Vous pouvez me répondre que ça ne sert à rien d’aller voir si le voile, la lapidation et autres moyens d’oppression des femmes existent ou non dans le texte sacré, quels en étaient l’usage ou les raisons, et je serai d’accord avec vous. En tant que laïque, je conseillerais de faire comme en Tunisie : inventer une loi moderne, qui est la seule garante du droit des femmes.

Au fait, je disais au début que je signerai pour Sakineh. Et ce, malgré tout le mal que je pense de Docteur ès pétitions, Bernard-Henri Lévy – BHL de ses initiales –, dont l’implication dans cette affaire est bonne pour enfoncer la pauvre inculpée. Lui qui justifie son initiative en déclarant que « c’est une situation humanitaire peu commune » peut s’entendre répliquer que des « situations humaines peu communes » on en connaît, à Gaza, par exemple, où les femmes meurent sous les balles de l’occupant ; en Arabie, où la lapidation a cours dans le désert, gorgé de pétrole, il est vrai.

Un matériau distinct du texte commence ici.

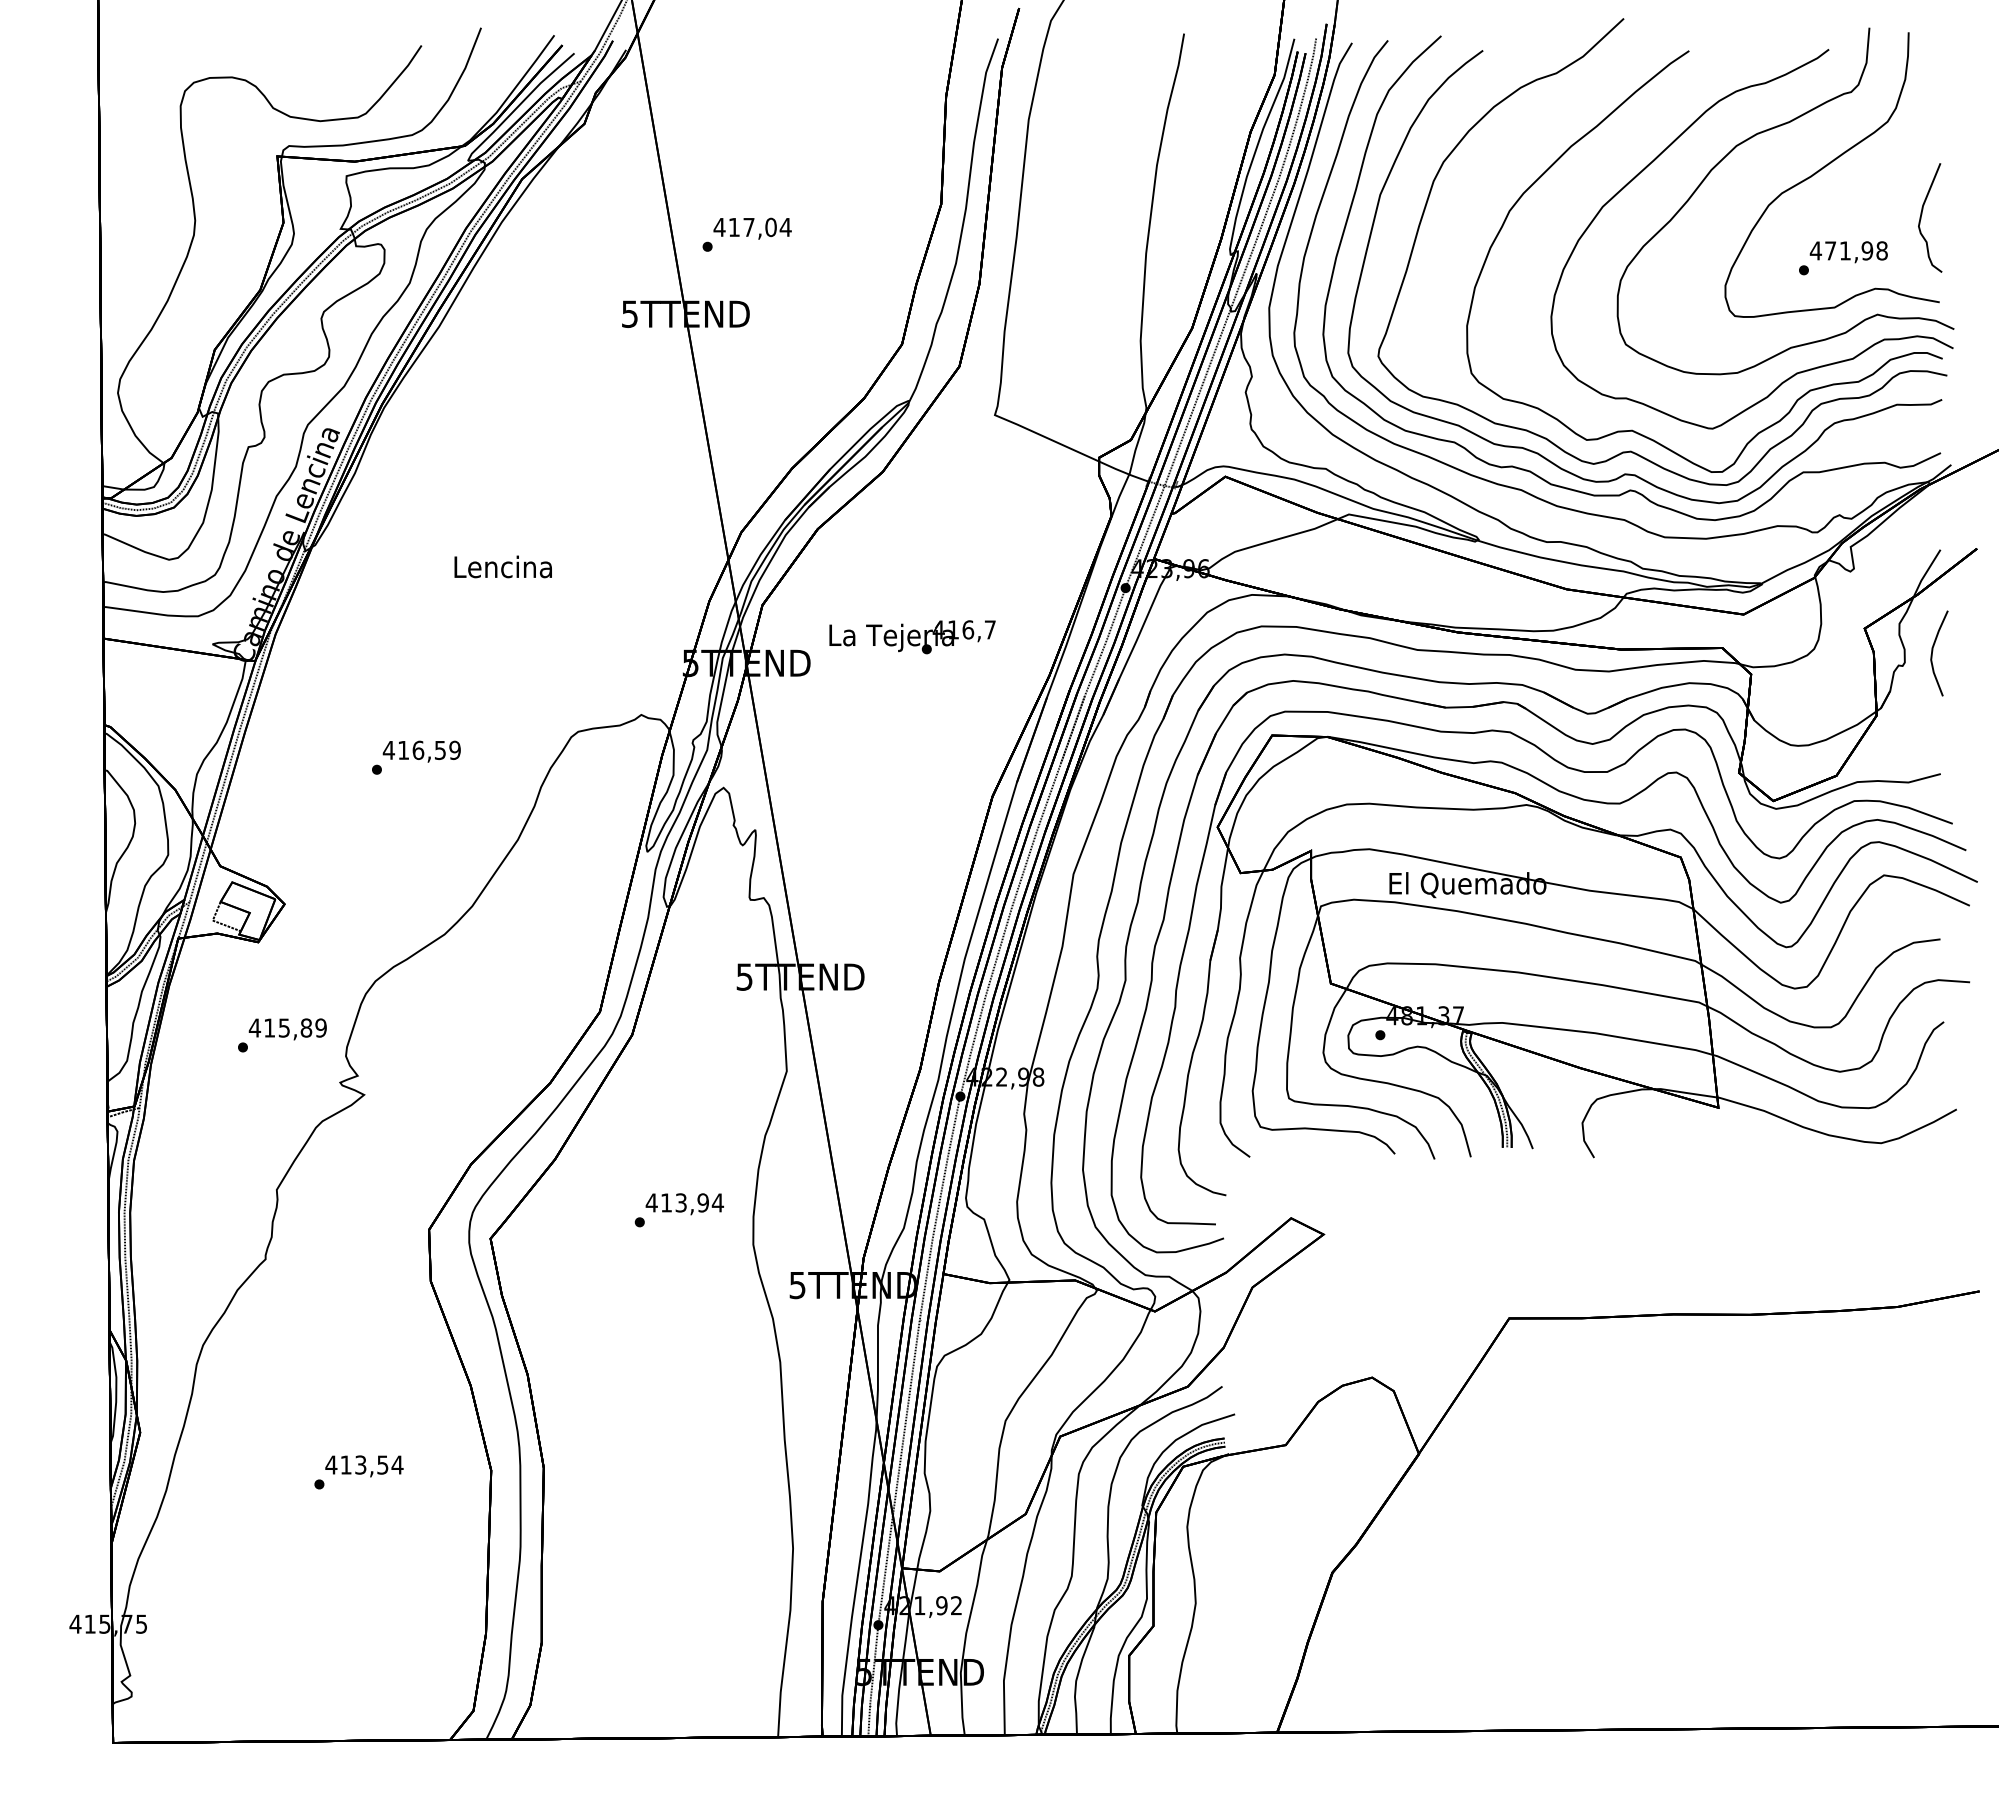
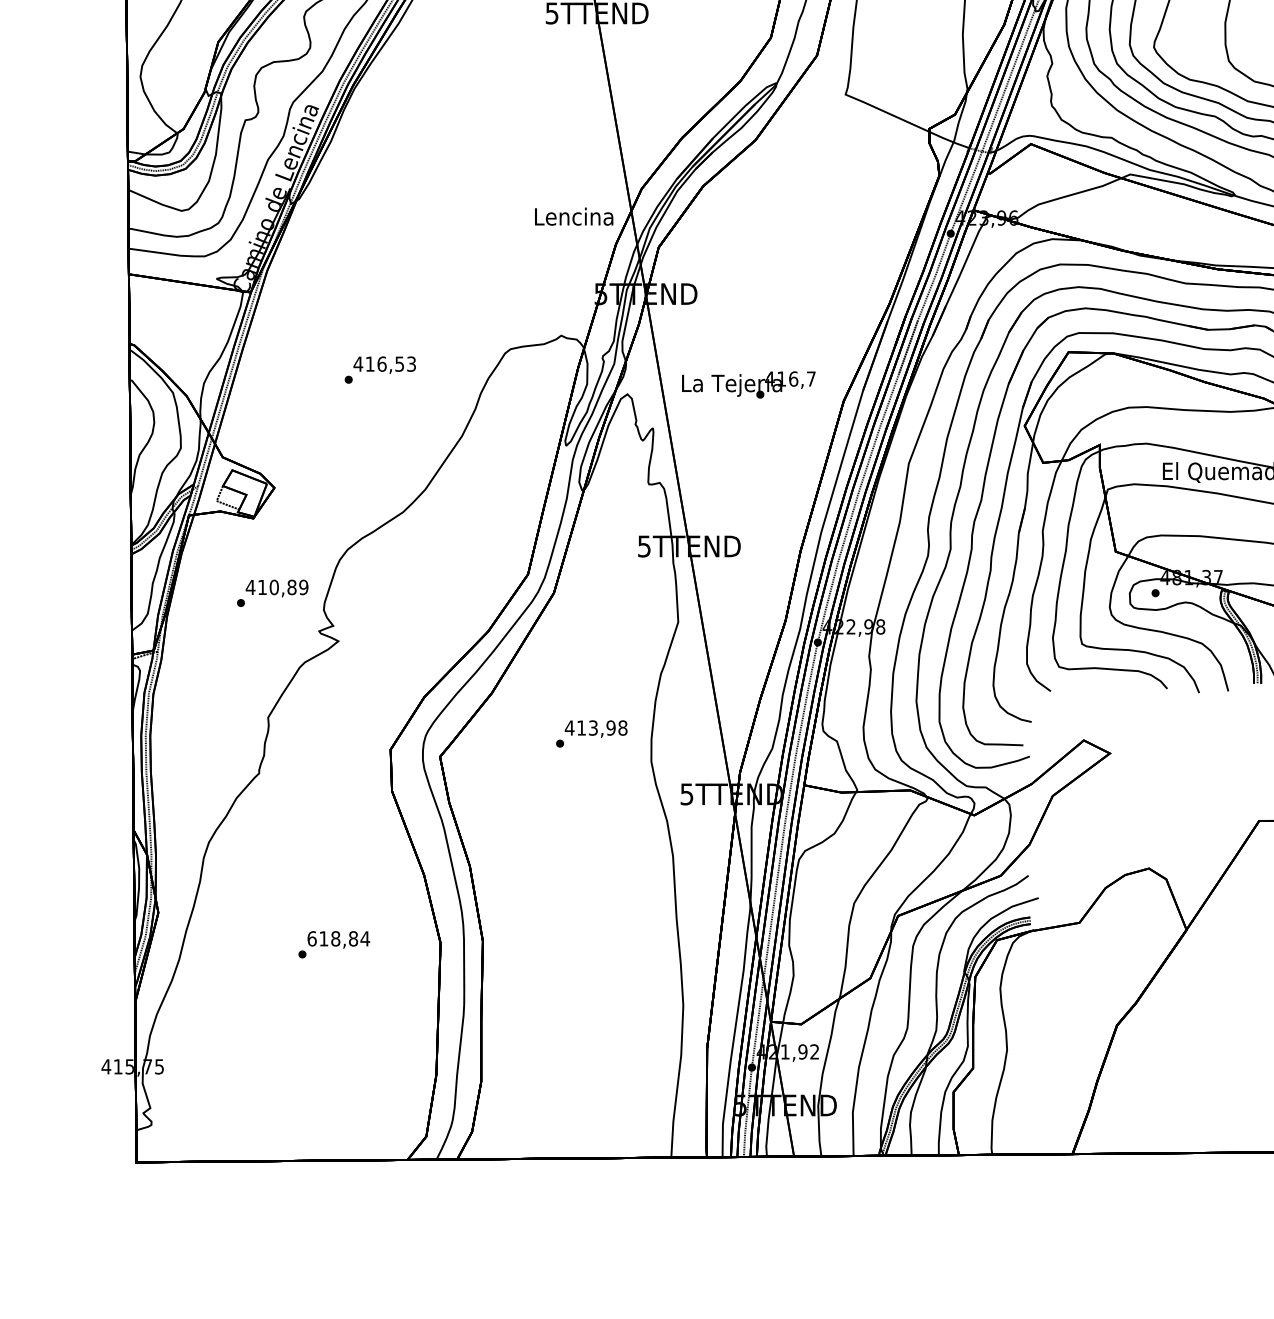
text: (502, 566) -> (573, 216), moved
text: (912, 637) -> (748, 385), moved
text: (454, 749) -> (411, 363), 416,59 -> 416,53
text: (284, 1027) -> (274, 587), 415,89 -> 410,89
text: (717, 1202) -> (622, 727), 413,94 -> 413,98
text: (356, 1464) -> (332, 938), 413,54 -> 618,84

En tant que Française, enfin, n’en déplaise à Brice Hortefeux, je veux bien qu’un gouvernement qui a déclaré la « France responsable de Sakineh » se dise aussi responsable de ma retraite et de mon chômage annoncé. Je veux donc bien signer une pétition contre la déchéance de la nationalité, qui sera pour certains une punition inhumaine. Et contre la chasse aux Roms, symboliquement aussi violente qu’une lapidation.